Bu “esaslar” uygulamaya konulursa, Milli Eğitim Bakanı vicdan muhasebesi yapmalı. “Benim Bakanlığım neyi eksik yaptı, hangi eğitimi yetersiz verdi de bu genç kuşak internette gezinirken zarar görecek kadar kırılgan ve kötüye kapılacak kadar saf oldu” diye incelemeli. Zira, arkadan gelecek kuşaklar da bu kadar aciz, korunmaya muhtaç durumda geleceklerse, onları, yarın iş başında olacak olan, bugün bizim koruduklarımız, hiç koruyamayacak. Ya yurtdışı? “Ne olur ne olmaz, bunlar kendilerini korumayı bilmez, biz de onları orada koruyamayız, en iyisi onları yurtdışına göndermeyelim” mi diyeceğiz?

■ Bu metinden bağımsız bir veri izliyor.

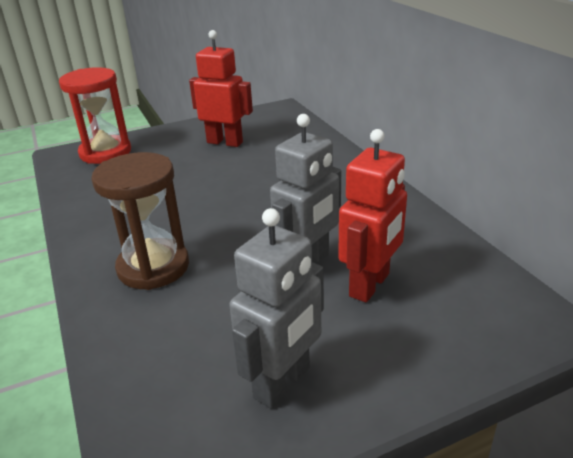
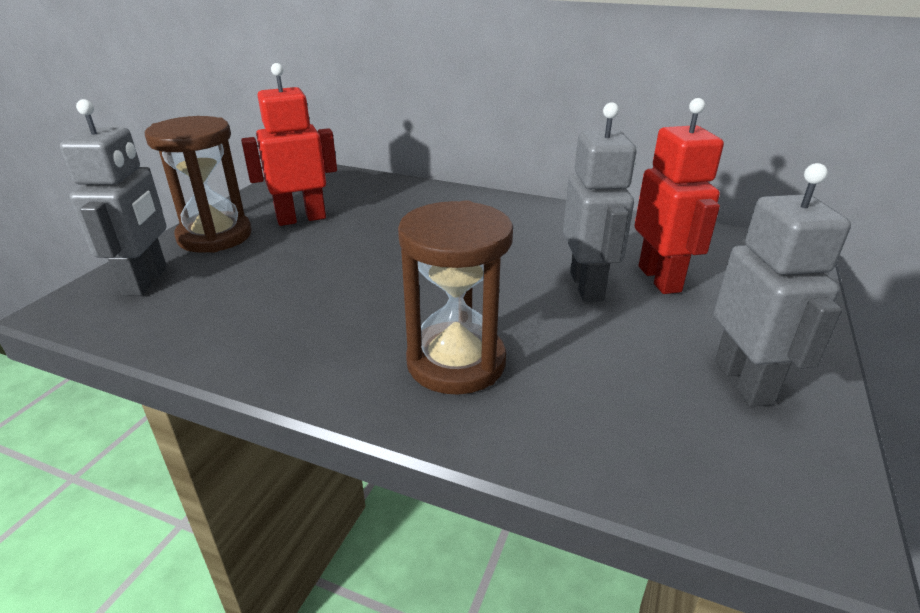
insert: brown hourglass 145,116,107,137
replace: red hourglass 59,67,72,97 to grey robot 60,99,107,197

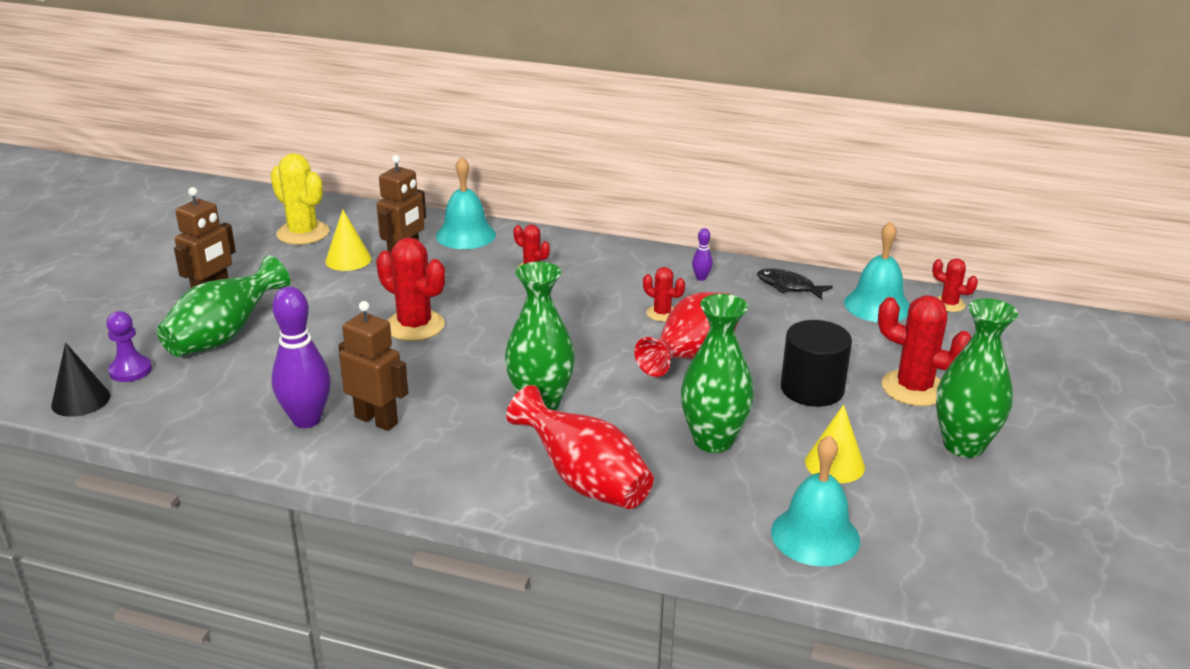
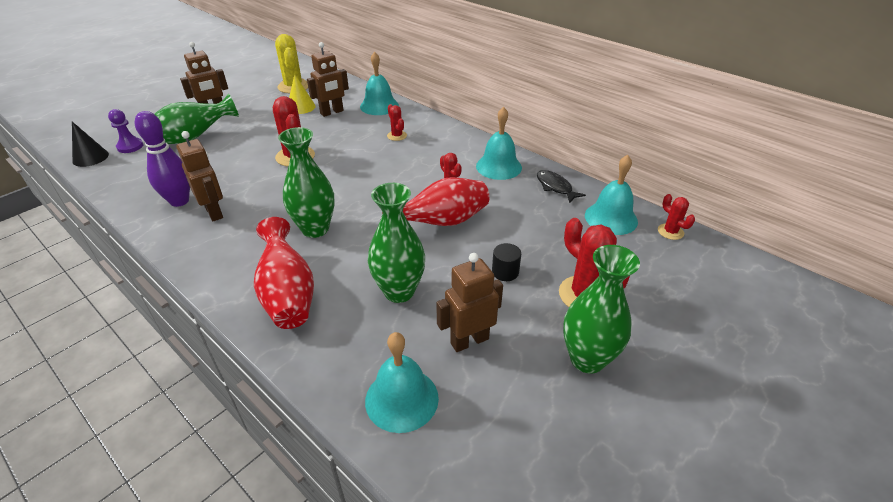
replace: purple bowling pin 692,228,21,53 to turquoise bell 476,107,46,73; yellow cone 805,405,60,78 to brown robot 436,253,67,99
resize: black cylinder 781,320,71,87 = 492,243,29,38 x0.55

Kötülükler her zaman olacaktır. Nasıl ki hastalıklardan arındırılmış bir dünya oluşturamıyorsak, kötülüklerden arındırılmış bir dünya da olmuyor. Başarılı insanlar yetiştirmek, tıpkı sağlıklı insanlar yetiştirmek gibi onları olumsuzluklara karşı aşılamakla mümkün. Aşılamak, kötülüğün ne olduğunu, nedenlerini ve sonuçlarını anlatmak; doğruya ve iyiye nasıl ulaşılacağını, kendi kendini nasıl sakınacağını öğretmek; “bağışık kılmak” anlamında. Bunları bilene, “kötülükler dokunmaz”.
“Esaslar”, 22 Ağustos’ta uygulamaya konulursa, bunu son kuşağı iyi yetiştiremediğimizin açık bir itirafı olarak algılamak gerek.